A group of Aboriginal mothers are calling on the Queensland government to change the way it takes children from their families or risk creating a second Stolen Generation.
Three generations of women from Cherbourg have banded together to offer solutions they say would lessen the trauma on children and better support their families.
Irene Landers, 59, is one of those compelled to take action after witnessing what she says is the beginning of a second Stolen Generation, with Indigenous children removed from homes across Queensland at eight times the rate of non-Indigenous children.
"What happened to me is now happening to my daughter and my grandchildren," the great-grandmother told AAP.
"I've stayed silent for so long. Am I going to sit here or am I going to say something?"
With the backing of elder Cephia Williams, the women are pushing for a bigger say in how children are taken from their parents, who they are placed into care with, and ongoing discussions with the state government about how that could lead to policy change.
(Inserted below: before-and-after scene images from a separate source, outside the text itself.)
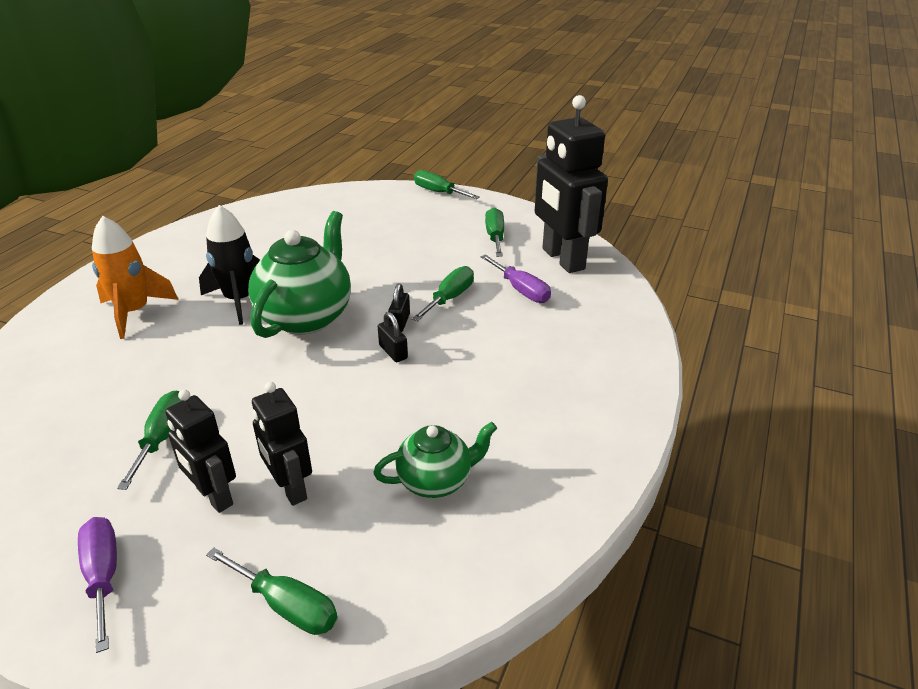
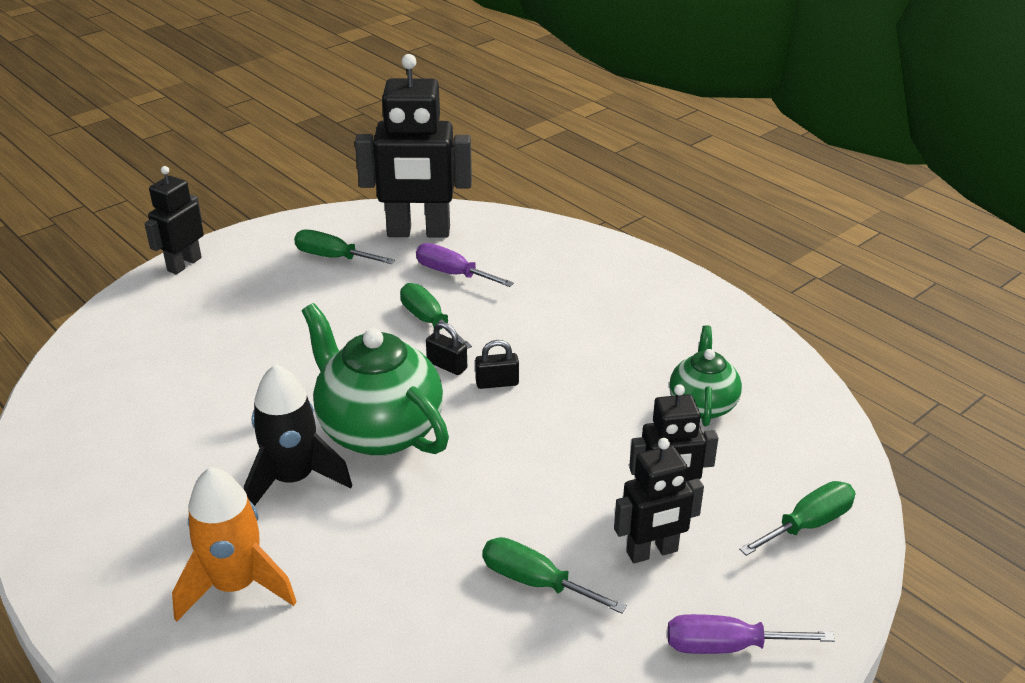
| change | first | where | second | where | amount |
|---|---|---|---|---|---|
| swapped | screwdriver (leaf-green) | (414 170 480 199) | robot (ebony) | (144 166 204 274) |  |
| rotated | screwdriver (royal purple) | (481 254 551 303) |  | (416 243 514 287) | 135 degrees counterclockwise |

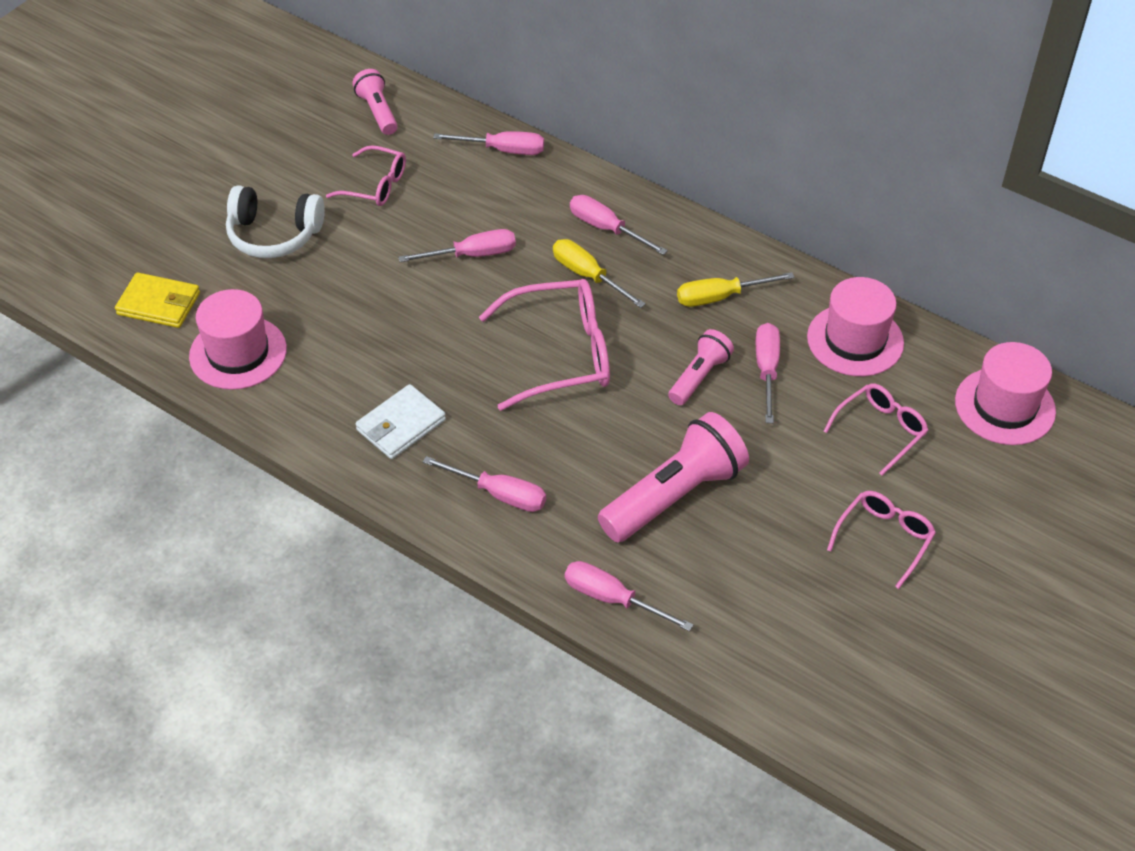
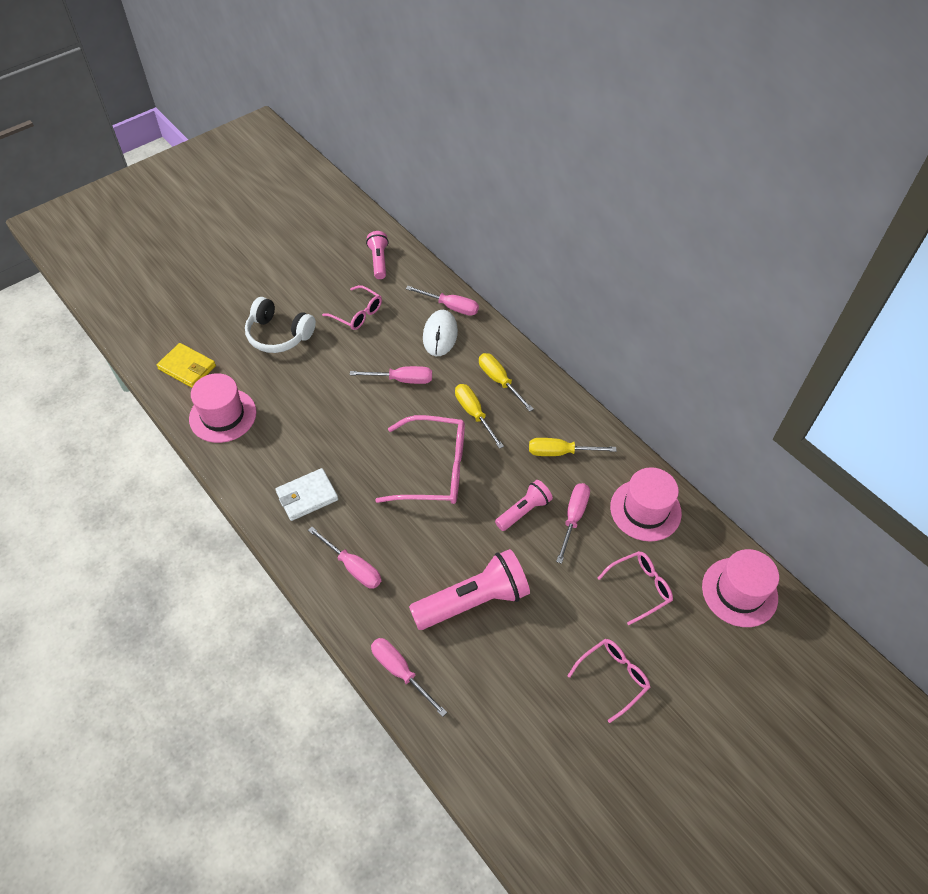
| change | first | where | second | where | amount |
|---|---|---|---|---|---|
| repainted | screwdriver (rosy) | (570 195 668 255) | screwdriver (bright yellow) | (479 353 534 412) |  |
| new |  |  | mouse (snow-white) | (423 310 458 356) |  |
"(We want removals) preferably to stop, but we know that's not going to happen, so a different approach by the department," Ms Landers said.
Newly-appointed Child Safety Minister Di Farmer has promised to meet with the women.
As of September, more than half of the 51 children taken from Cherbourg and surrounding communities are Indigenous.
Across the state, 973 of 2336 children in care are Indigenous.
Removing children from their families - at times during school hours and with police assistance - was sometimes the only way to protect them from violence, neglect or their relatives substance use, a Child Safety Department spokeswoman said.
"To maintain their connection to their family and culture, the department strives to place children in care with kin or community members," the spokeswoman said.
Officials have met with families across the region to hear their concerns and better include them in decisions that affect their children, she added.
They have also established a panel that includes elders to advise staff on how to make services more culturally appropriate.
Irene Landers can empathise with the challenges facing communities and bureaucrats, but says it is critical they work together to reduce the disproportionate rate of indigenous child removals.
"We're between a rock and a hard place," she said.
"But we're hoping that by doing this we're letting other communities ... know that you can stand up. You don't have to stand there and let things happen to you."